En iyi şartlarda TÜİK verilerine bile bakıldığında %85’e dayanan enflasyon karşısında, üç senelik imzalanan promosyon sözleşmeleri geçerliliğini yitirmiştir. Tarihi kar rekorları kıran bankaların kamu emekçilerinin sırtından kazandığı milyarlar karşısında ezilen yine emekçi sınıfıdır.
Aylardır bu sözleşmelerin hukuki anlamda temelinin çöktüğü, günün koşullarına uyarlanması gerektiği konusundaki uyarılarımıza ve başvurularımıza sözleşmelerin tarafı idareler kulak tıkamakta, yandaş etkisiz yetkili sendika da göstermelik birtakım açıklamalarla günü güne satmaktan başka kamu emekçileri adına hiçbir girişimde bulunmamaktadır.

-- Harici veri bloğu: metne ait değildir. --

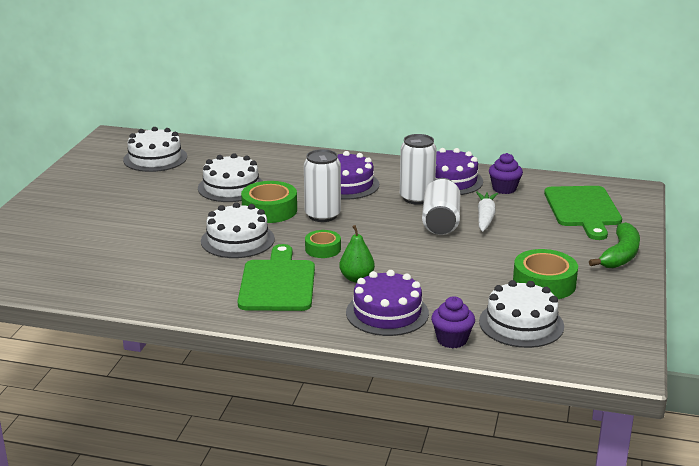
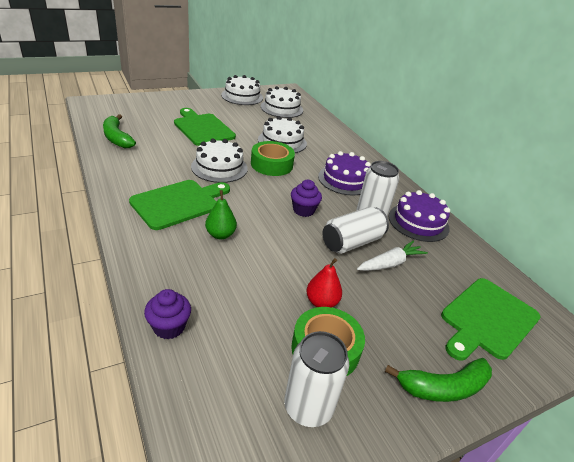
camera: 45 degrees right, 10 degrees up
(85, 281) = (117, 138): none -> green banana
(136, 221) = (202, 128): none -> green cutting board
(322, 215) = (291, 186): white can -> white can (308, 407)
(323, 249) = (245, 204): green tape -> none
(387, 313) = (182, 270): purple cake -> none
(496, 265) = (321, 302): none -> red pear
(504, 189) = (449, 255): purple cupcake -> purple cupcake (303, 210)
(521, 324) = (236, 364): white cake -> white cake (242, 96)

Örneğin, Eğitim-İş’in yetki aldığı Keşan’da 2022 yılı temmuz ayında yapılan promosyon anlaşmasında 25.250 TL gibi bir rakama imza atılmış olması karşısında, bugün itibarı ile geçmiş tarihte yapılan sözleşmeler gereği ödenecek rakamlar pek çok yerde 3000 TL ile 5000 TL civarlarındadır. Aradaki uçurumun sebebinin de yine bu etkisiz yetkili sendika ve kamu emekçilerini gözetmeyen idareler olduğunu başta bu sendikanın üyesi kamu emekçileri olmak üzere tüm yurttaşlar bilmelidir.
Gelinen noktada sermayedar bankalar karşısında sus pus olanları beklemek yerine Eğitim-İş olarak yine öncü olacağız.
Emsal olması açısından; Ankara 3 No’lu Şubemizin ODTÜ, Diyarbakır İl Temsilciliğimizin ise Milli Eğitim Müdürlüğü’ne promosyon sözleşmelerinin güncellenmesi/feshedilmesi yönünde yapmış oldukları başvuruların zımnen reddedilmesi işlemlerinin iptali için Sendikamızca dava açılmıştır. Ayrıca devam eden süreçte gerekli adımları atmayan kamu emekçilerinin zararına sebep olan ilgili kamu idareleri ve görevlileri hakkında da hukuki girişimlerde bulunacağız.
Tekraren bu sözleşmelere imza atmış tüm idareleri uyarıyoruz. Kamu emekçisini sermayedar bankalar karşısında savunmayan, bu sözleşmeleri feshetmeyen, günün koşullarına uygun hale getirmek için adım atmayan yöneticilerin sorumluluğunun peşini bırakmayacağız.